Yeah, my worry is that you will have to spend more of your file on setting up the chart than you actually have functional script.
if in the end bStats is not able to add these features we might require to track down skripts, we could make our own platform for this type of tracking, and design it as we like.
This is also a possibility and it's something that we explored about 3 years ago (alongside some kind of skript package manager), it's a lot of work to build and maintain though, and I couldn't find any suppliers who would be willing to sponsor the hosting/networking/proxy costs long-term.
We've got lots of options, we just need to find something that can work with our ecosystem.
This is what I had in mind when @Dere-Wah approached me with the idea: Allow server owners to write scripts that can collect stats for their own server, mainly by using custom charts.

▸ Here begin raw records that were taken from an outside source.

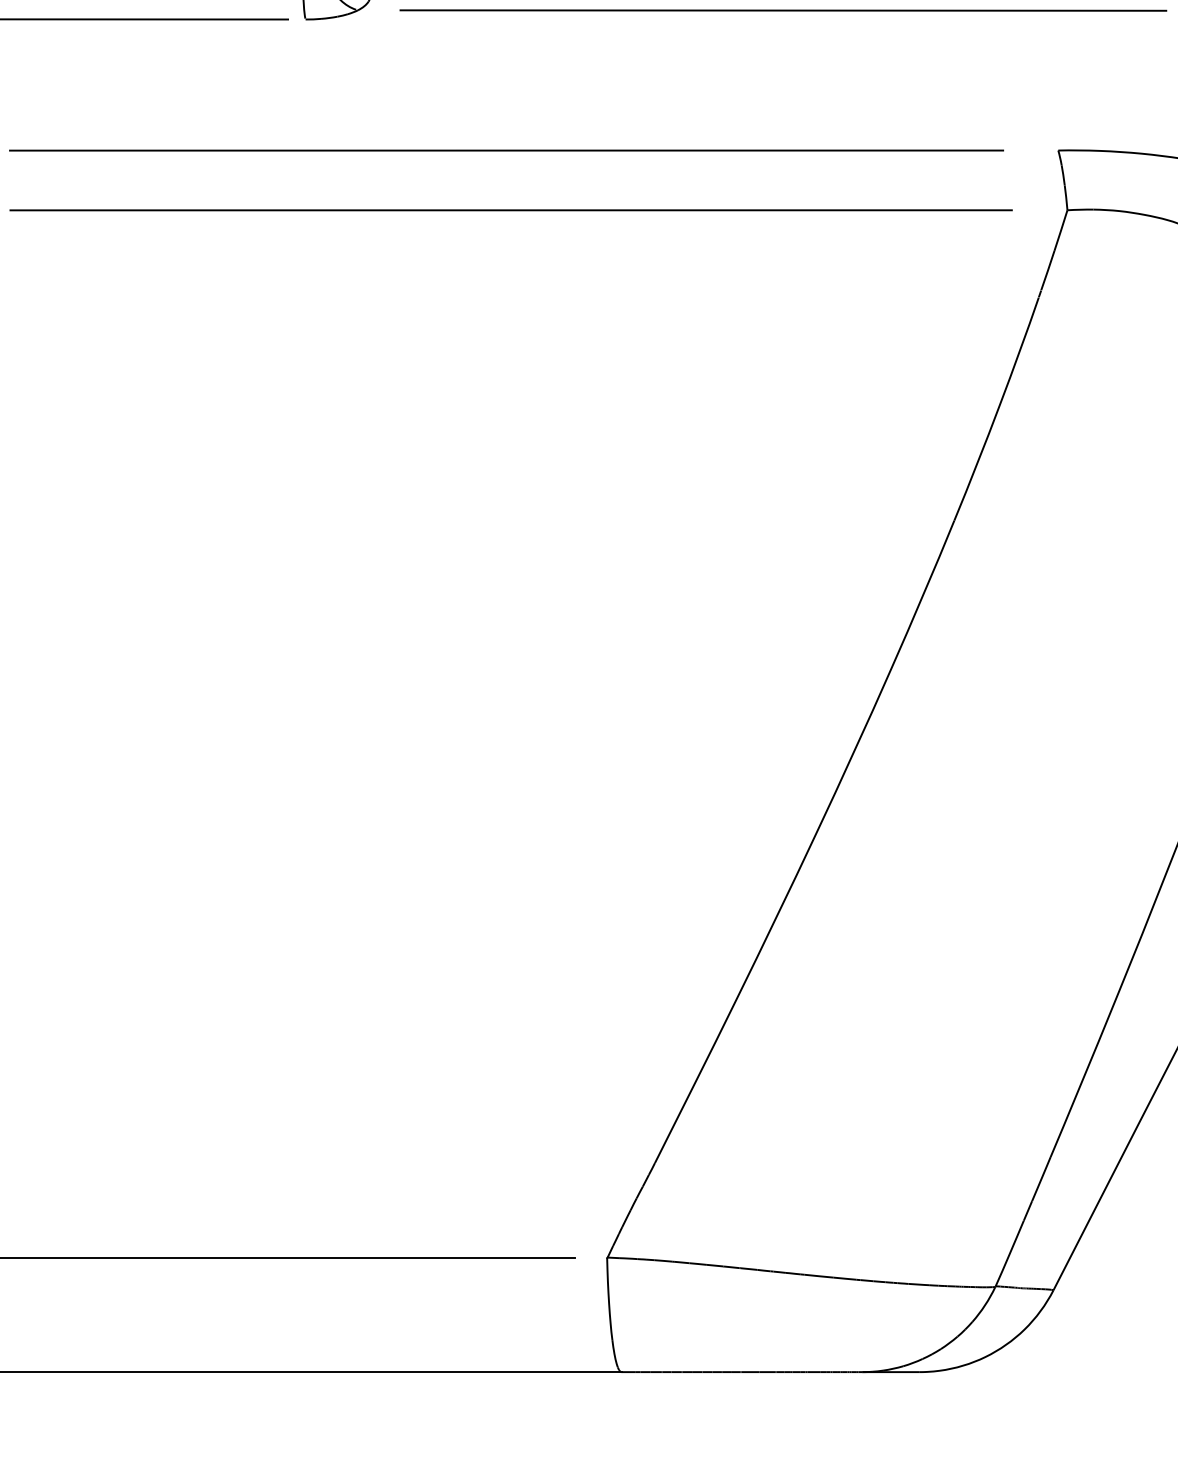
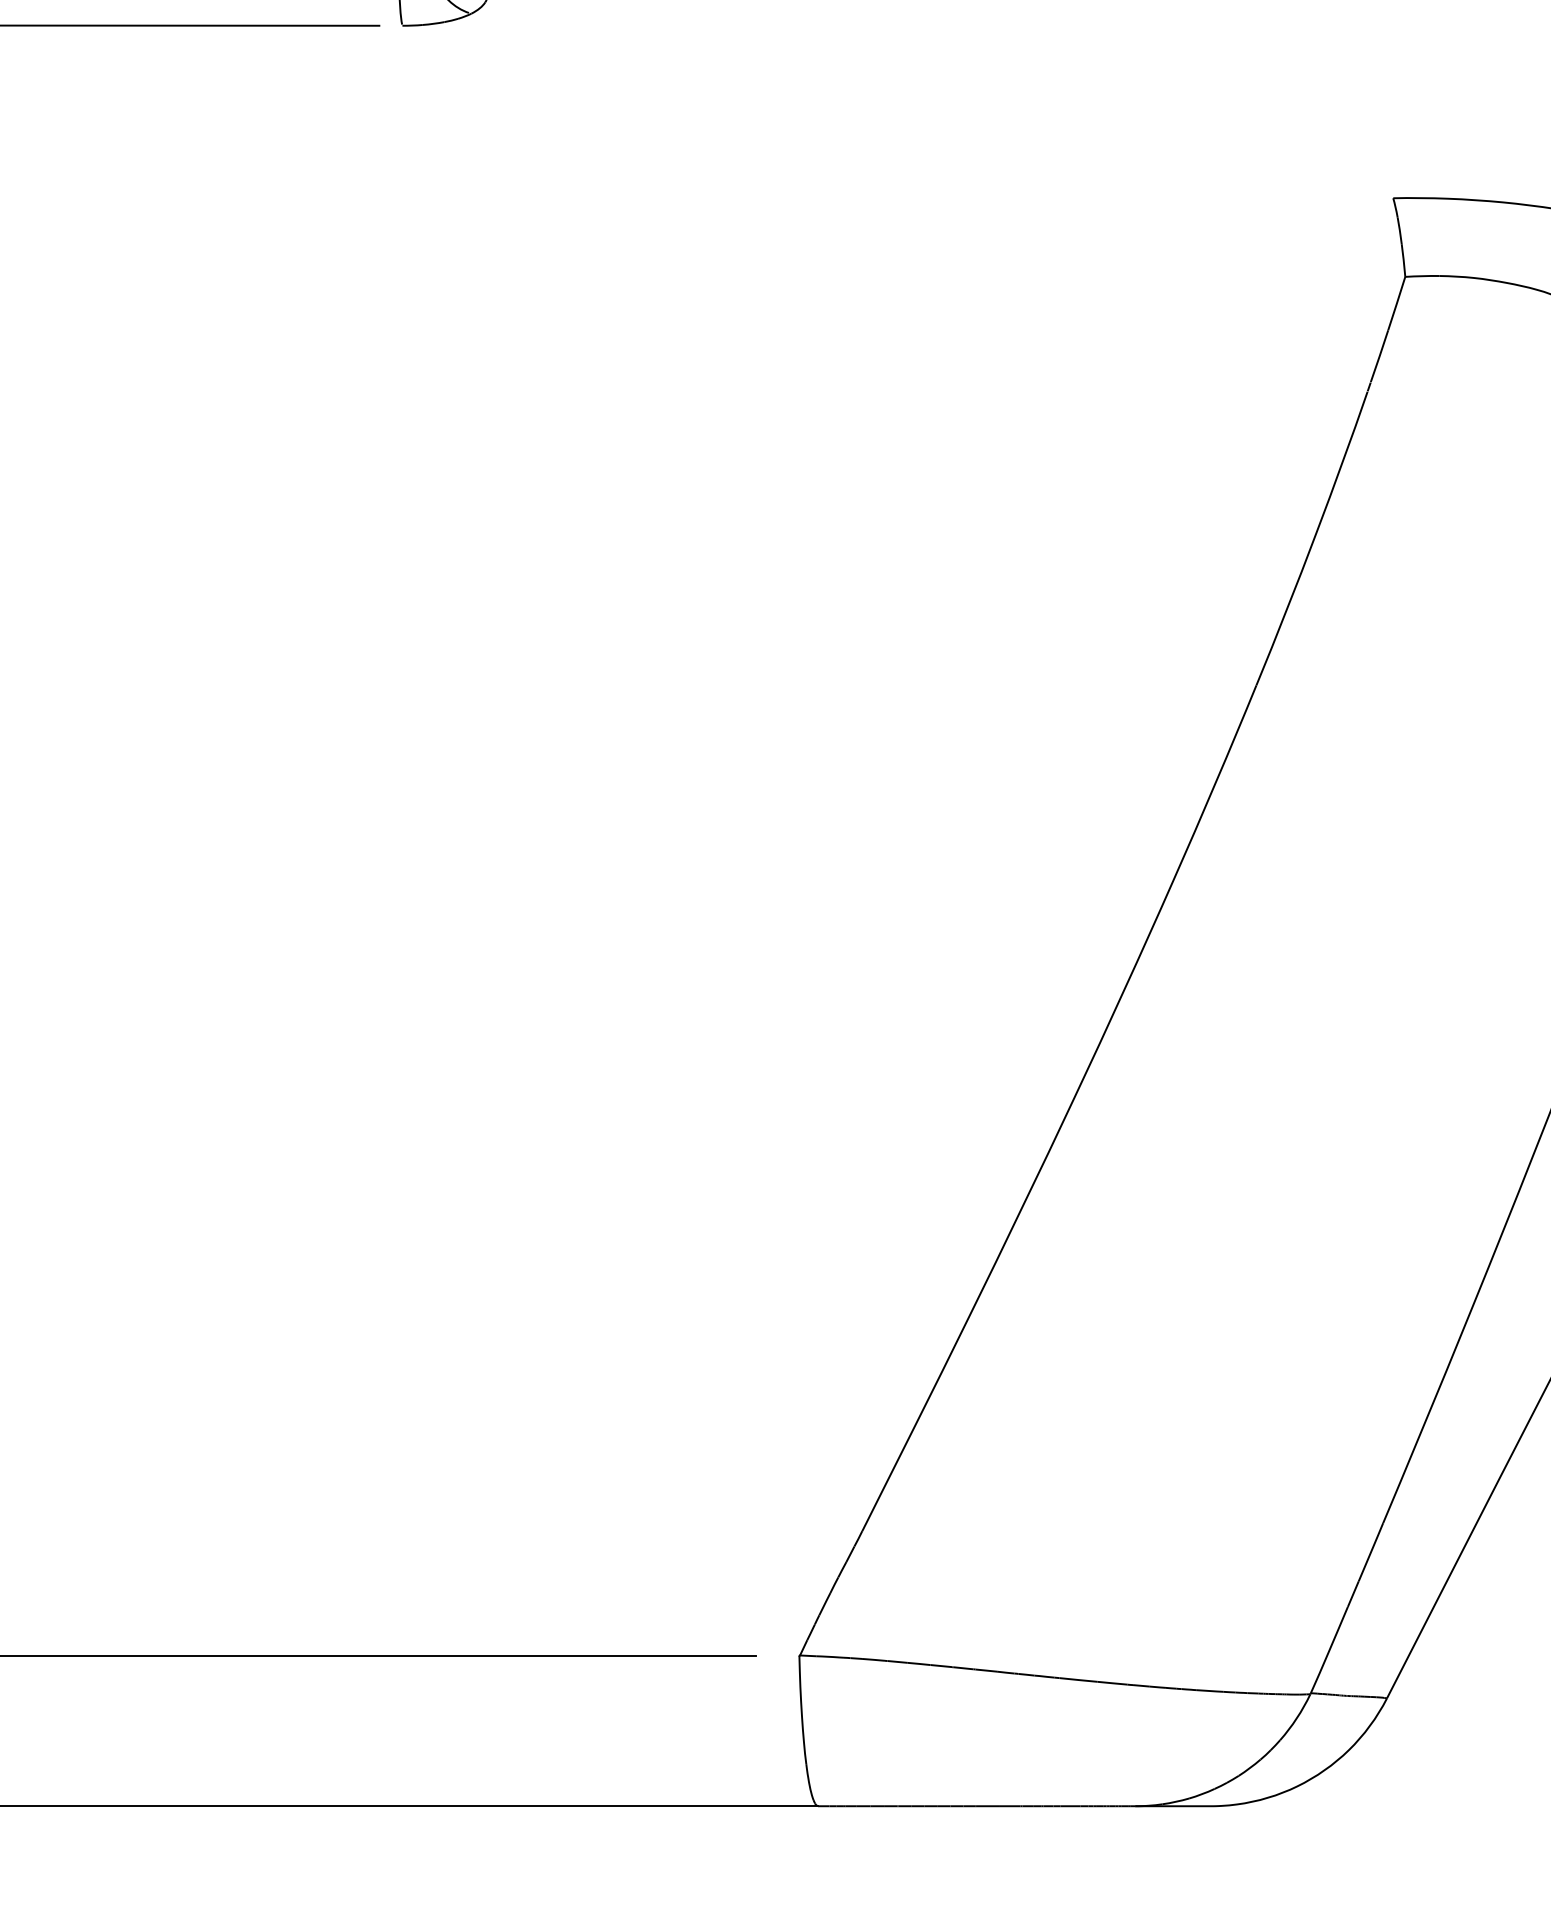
line: (783, 10) -> (1031, 13), removed
line: (506, 150) -> (666, 198), removed
line: (510, 209) -> (672, 276), removed

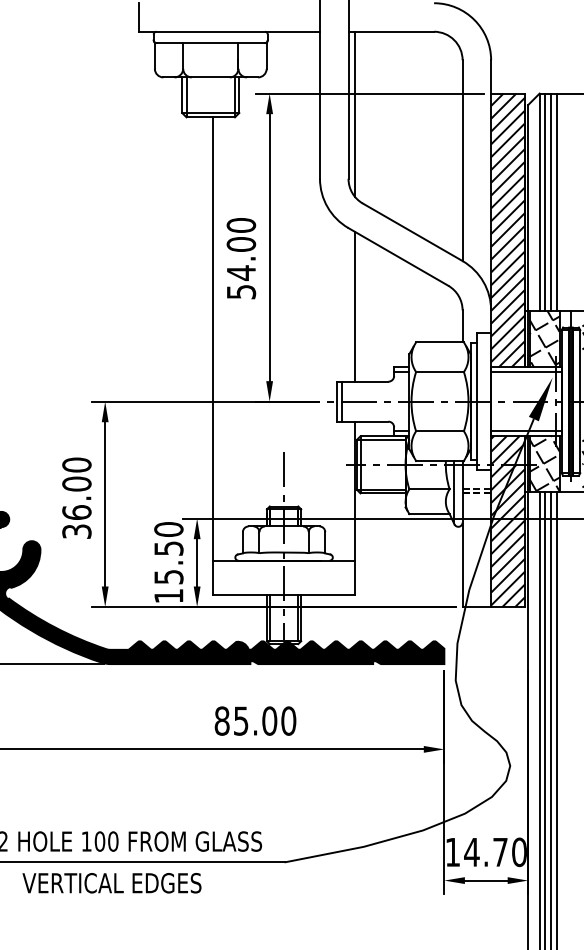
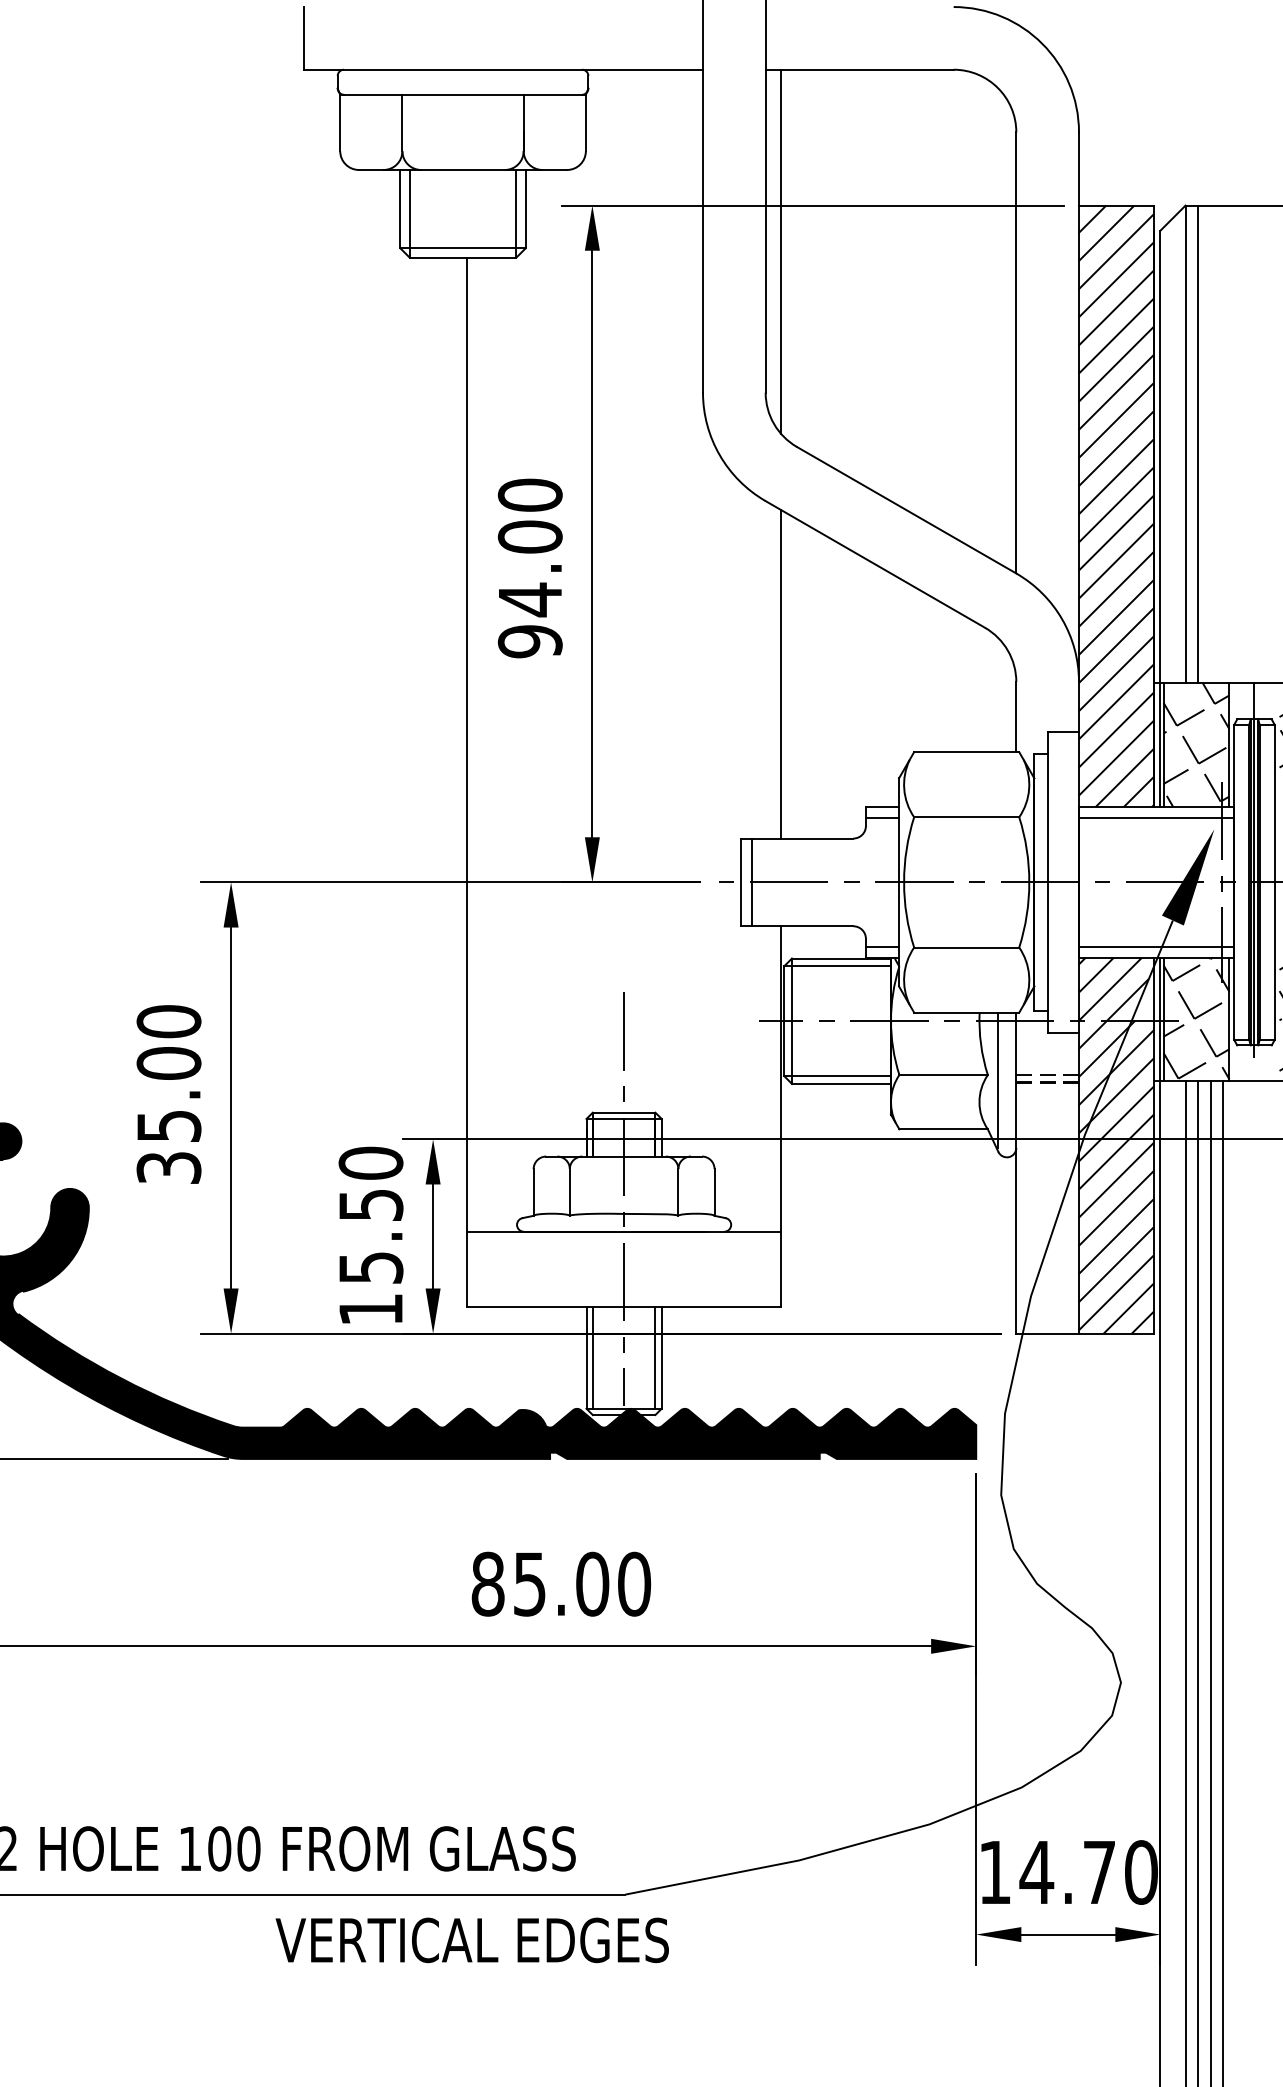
line: (551, 202) -> (1211, 444), removed
line: (556, 202) -> (1222, 444), removed
text: (240, 291) -> (528, 640), 54.00 -> 94.00
text: (76, 512) -> (168, 1125), 36.00 -> 35.00
text: (111, 883) -> (471, 1940), moved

After thinking about it some more, I'm not so sure how well suited bStats is for this use case. bStats is based on the assumption that there are many servers sending data to bStats, and that small "mistakes" (e.g. data not being sent due to server restarts) cancel out. This is not the case for sigle-server-statistics. A tailor-made solution for server owners could also do many things differently than bStats, which has to make some compromises due to its scale (no live data, etc.). So at best, bStats can cover this use case, but it will probably only be a suboptimal solution.
For example, if a sever owner is interested in how many diamonds are mined on their server, they could create a custom line chart that tracks the "mining rate" of diamonds over time.
@Bastian You got half of the idea there. Our fellow user here proposed a suggestion about they would like to create a (potentially) useful resource using Skript, which is an English-like scripting language, and allows monitoring their scripts usages through bStats, which it is not feasible due to the concerns mentioned all above.